In June 2018, the Indian government defined a national policy on Artificial Intelligence (AI) in a working paper titled, National Strategy for Artificial Intelligence #AIforAll.” The NITI Aayog paper identified five focus areas where AI development could enable both growth and greater inclusion: Healthcare, agriculture, education, urban-/smart-city infrastructure, and transportation and mobility. The paper also discussed five barriers to be addressed.

These were lack of research expertise, absence of enabling data ecosystems, high resource cost and low awareness for adoption, lack of regulations around privacy and security, and absence of a collaborative approach to adoption and applications.

In 2017, Canada became the first country to adopt a national AI strategy; since then, at least 60 countries have adopted some form of policy for AI.

The prospect of an estimated boost of 16 per cent, or $13 trillion, to global output by 2030 has led to an unprecedented race to promote AI uptake across industry, consumer markets, and government services. Global corporate investment in AI reportedly reached $60 billion in 2020 and is projected to more than double by 2025.

The work on developing global standards for AI has led to significant developments in various international bodies, a recent Brookings Institute report points out.

These encompass both technical aspects of AI in standards development organisations (SDOs) such as the International Organisation for Standardisation (ISO), the International Electrotechnical Commission (IEC), and the Institute of Electrical and Electronics Engineers (IEEE), among others, and the ethical and policy dimensions of responsible AI.

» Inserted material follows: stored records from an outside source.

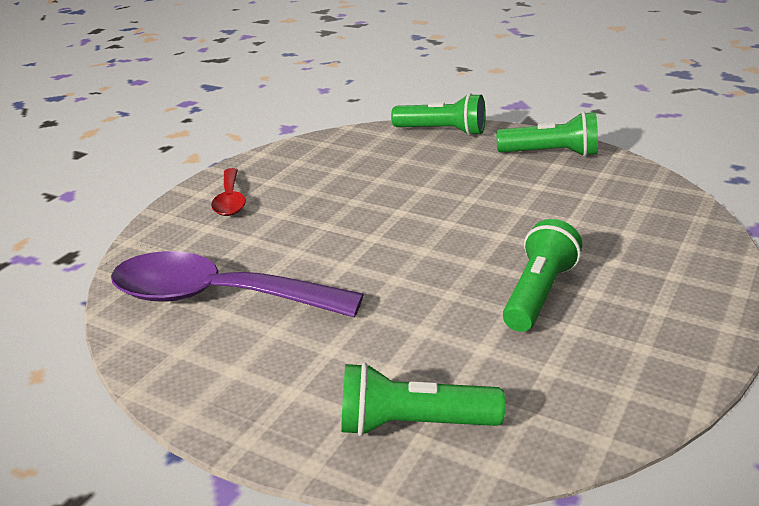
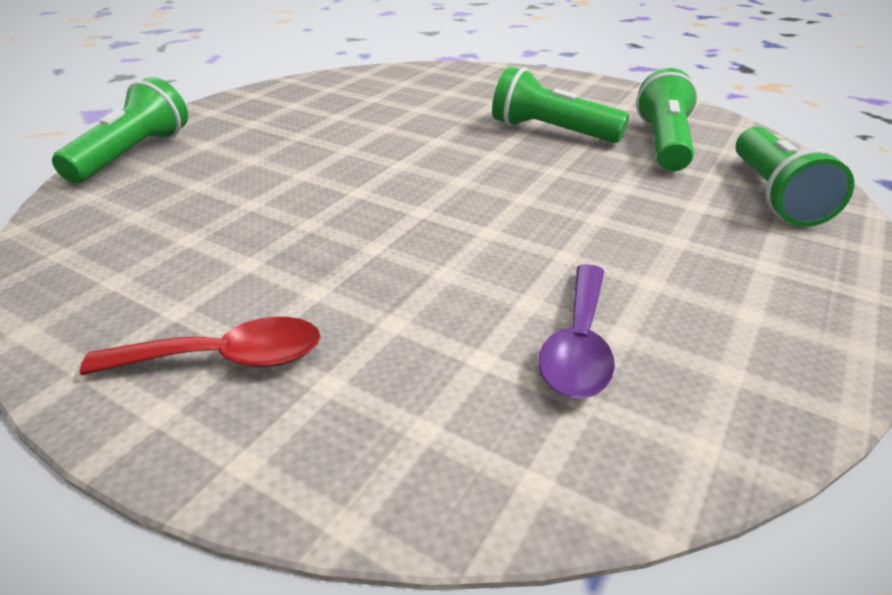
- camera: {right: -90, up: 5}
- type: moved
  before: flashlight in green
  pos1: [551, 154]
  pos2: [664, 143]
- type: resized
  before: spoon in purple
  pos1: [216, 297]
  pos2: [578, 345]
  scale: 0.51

Countries which aspire to major power status, for example the BRICS nations, will increasingly need to focus their diplomatic efforts to ensure they have heft in these bodies. The Group of Seven (G7) has already agreed to establish the Global Partnership on AI, a multi-stakeholder initiative working on projects to explore regulatory issues and opportunities for AI development.

The Organisation for Economic Cooperation and Development (OECD), meanwhile, has launched the AI Policy Observatory to support and inform AI policy development. Several other international organisations have become active in developing proposed frameworks for AI development.

The declarations by various public and private organisations aimed at guiding the development of responsible AI, however, have till now mainly focused on general principles. But now the business end is here – efforts to put these principles into operation through a full-fledged policy framework have begun.

Canada’s directive on the use of AI in government, Singapore’s Model AI Governance Framework, Japan’s Social Principles of Human-Centric AI, and the UK guidance on understanding AI ethics and safety are considered frontrunners in this regard.

Most recently, the EU proposal for adoption of regulation on AI marked the first attempt to introduce a comprehensive legislative scheme governing AI. To align policy making efforts, the world needs to focus on the most compelling reason for stepping up international cooperation – AI research and development is an increasingly complex and resource-intensive endeavour in which scale is an important advantage and the first step.